Re: [Lsf-pc] [LSF/MM TOPIC] Future direction of DAX
From: Dan Williams <hidden>
Date: 2017-01-17 16:56:52
Also in:
linux-fsdevel, linux-mm, nvdimm
On Tue, Jan 17, 2017 at 7:59 AM, Jan Kara [off-list ref] wrote:
On Fri 13-01-17 17:20:08, Ross Zwisler wrote:quoted
- The DAX fsync/msync model was built for platforms that need to flush dirty processor cache lines in order to make data durable on NVDIMMs. There exist platforms, however, that are set up so that the processor caches are effectively part of the ADR safe zone. This means that dirty data can be assumed to be durable even in the processor cache, obviating the need to manually flush the cache during fsync/msync. These platforms still need to call fsync/msync to ensure that filesystem metadata updates are properly written to media. Our first idea on how to properly support these platforms would be for DAX to be made aware that in some cases doesn't need to keep metadata about dirty cache lines. A similar issue exists for volatile uses of DAX such as with BRD or with PMEM and the memmap command line parameter, and we'd like a solution that covers them all.Well, we still need the radix tree entries for locking. And you still need to keep track of which file offsets are writeably mapped (which we currently implicitely keep via dirty radix tree entries) so that you can writeprotect them if needed (during filesystem freezing, for reflink, ...). So I think what is going to gain the most by far is simply to avoid doing the writeback at all in such situations.

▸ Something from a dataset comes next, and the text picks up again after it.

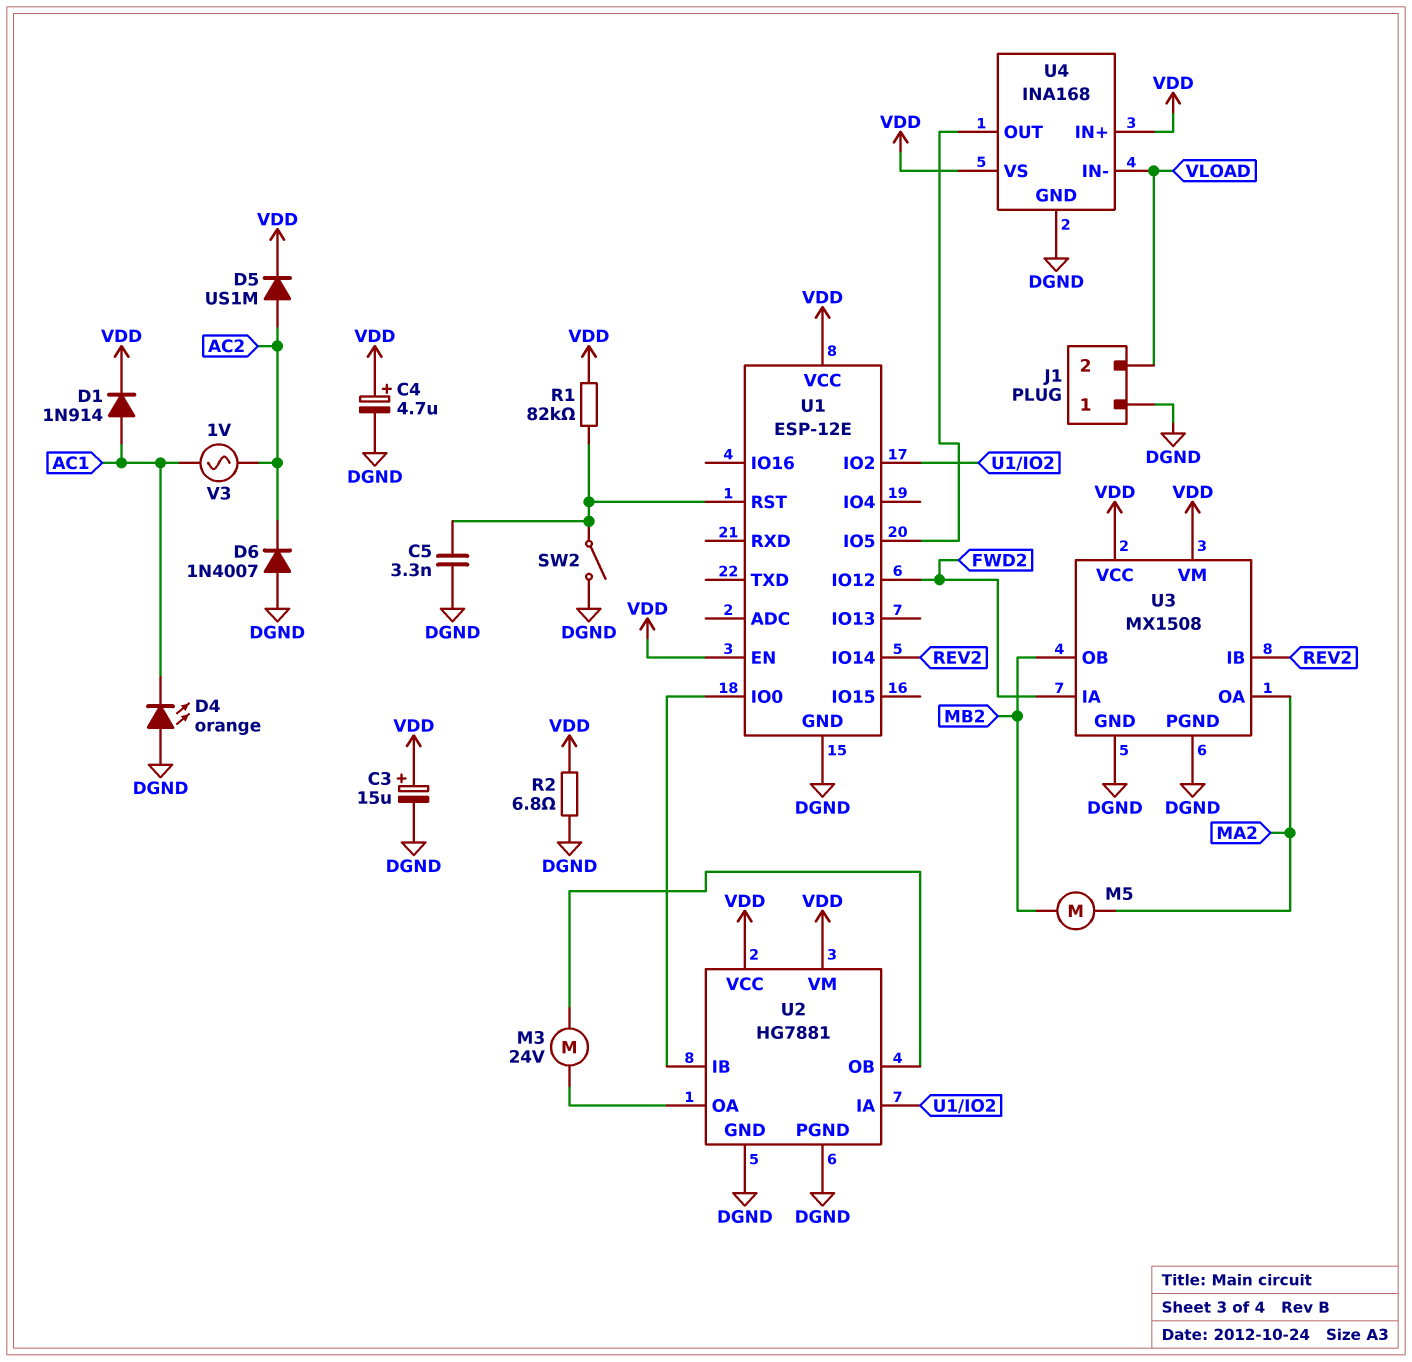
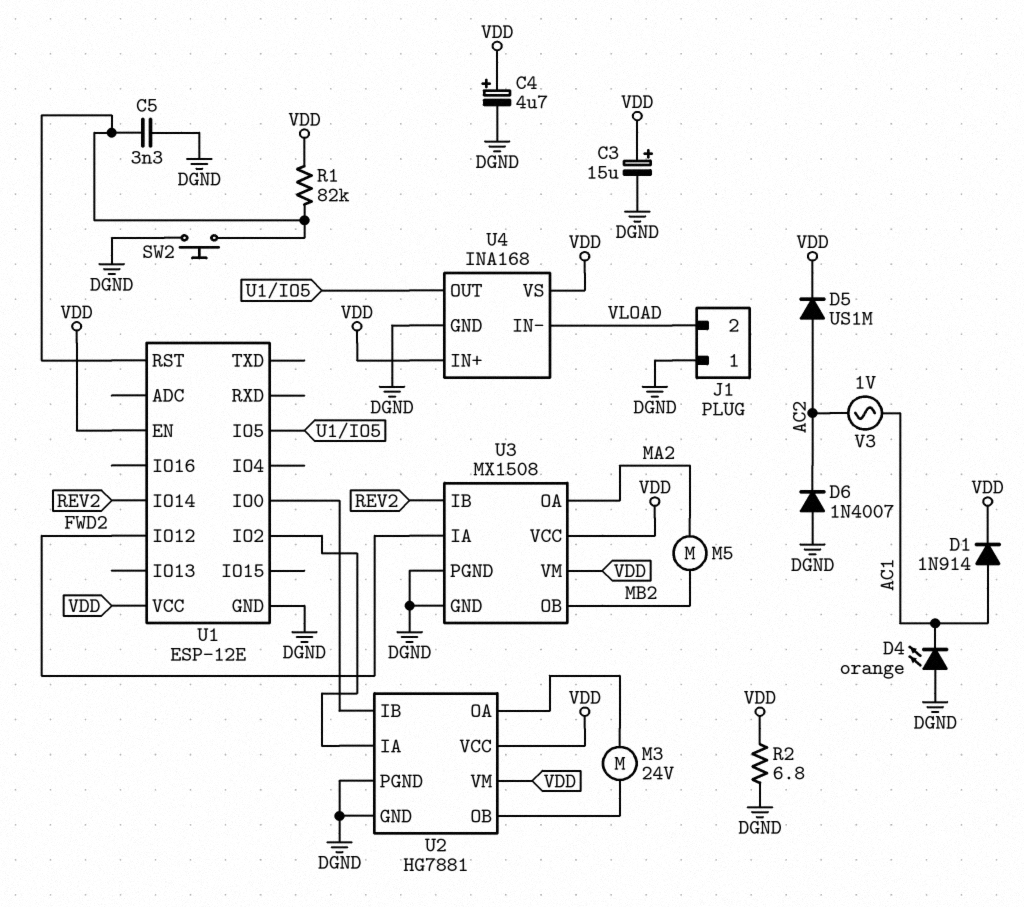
SW2: switch (DGND, U1/RST) -> button (DGND, U1/RST)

I came to the same conclusion when taking a look at this. I have some patches that simply make the writeback optional, but do not touch any of the other dirty tracking infrastructure. I'll send them out shortly after a bit more testing. This also dovetails with the request from Linus to push pmem flushing routines into the driver and stop abusing __copy_user_nocache.